A great splash of roses...with that self-satisfied air that florist's roses always have, cosmetic abundance, the cryogenic look of a movie star after a successful facelift.
These from The Man Who Finished Edwin Drood
This short work is a uniformly excellent telling of the wages of sin. We are all monads, singular and indivisible units of universal life, for when we are divided, we are destroyed. "Wicked Uncle" (and how quickly that self-description palled!) learns, re-learns, ultimately owns his wholeness as his wronged predecessor, his wife's "starter husband" so to speak, dies in his home while in the guest room next to him.

Proceeding to some more man-centered prose, I offer:
Now the necktie is growing more see three striped ones in this audience is odd almost to the point of that one might consider it ominous. ... Three strips of stripes from the drunken brush of God.
...{L}ife, as we all know, is not a story at all.

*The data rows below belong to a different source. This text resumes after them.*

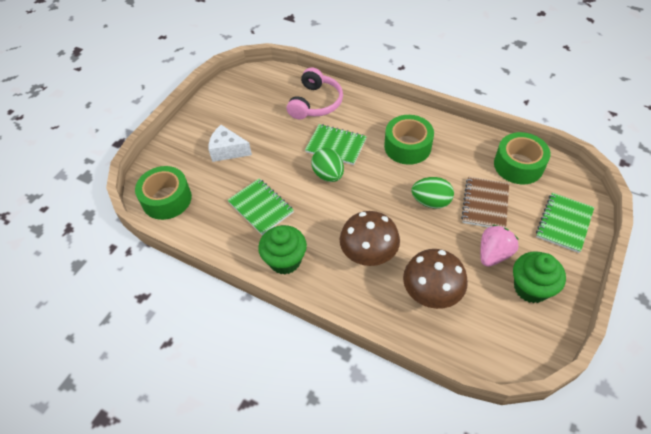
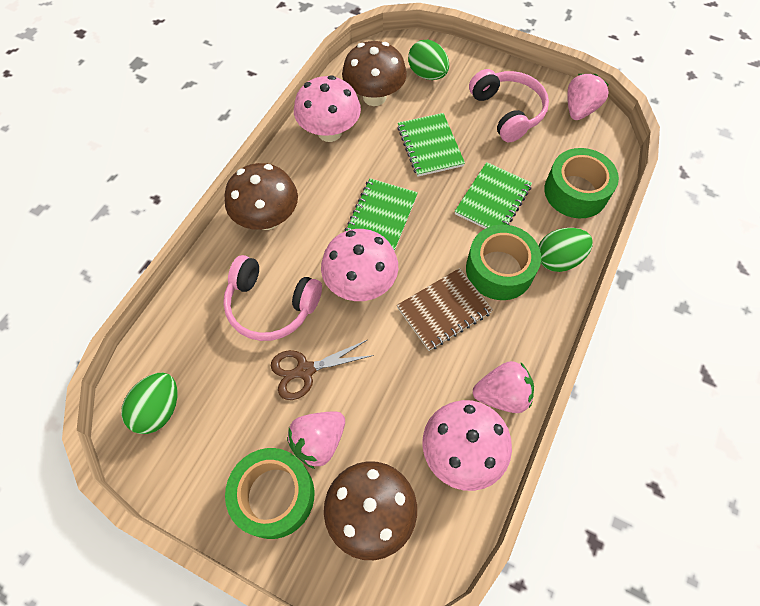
brown mushroom: 2 -> 3
brown scissors: 0 -> 1
green cupcake: 2 -> 0
green egg: 2 -> 3
pink headphones: 1 -> 2
pink mushroom: 0 -> 3
pink strawberry: 1 -> 3
white cheese: 1 -> 0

It is the music of no mind.
I expect that the striped ties will return for the end of the last lecture, as they were here for the beginning of the first. Their pattern of presence and departure is unreadable, but all truth is unreadable until it is the heap of dead facts we call history.
These are from The Music of No Mind
A story that's so deeply sad...a has-been (really a never-was) old lecturer in art history delivers three hours of talk over three nights. He speaks about all his hobby-horses, including the rotter whose death got him the gig, who once upon a time stole his wife. Richly allusive, gorgeously pictorial, utterly incomprehensible to one unlearned in the culture of the midcentury & its roots in the Belle Epoque. It badly needs illustrations! The artworks referenced in it won't be familiar to any but those unusually informed about the visual arts.

Finally, I offer these gems:
Moods, the weather of heart and soul.
A vain, foolish man, but weren't they all? Open their zippers and their brains fall out.
Chosen from A Prayer for the Absent
It is the longest, and to my mind least successful, of the novellas. I wasn't a big fan of Carman Deshane or of Norma; they carry the story, so that's a problem. These two people are well-matched adversaries. Carman's heart is weak; Norma's body got away from her somehow. In the end, they find some end-of-life peace in their sparring. Kind of a modern All in the Family Archie and Edith. I found those two tiresome forty-plus years ago, and their constant bickering was one of the biggest things that shoved me away from regular TV watching for twenty-five years.

All in all, the many pleasures I found in all three novellas outweighed the slight but real annoyances of unwanted nostalgia in the last one. I'd recommend these tales to a reader with a wide range of interests, a person whose acquaintance with Culture of the capital-C variety is solid. Or, just to be sure I spread the tent wide, someone unafraid of using Google to maximize the impact of a leisurely read.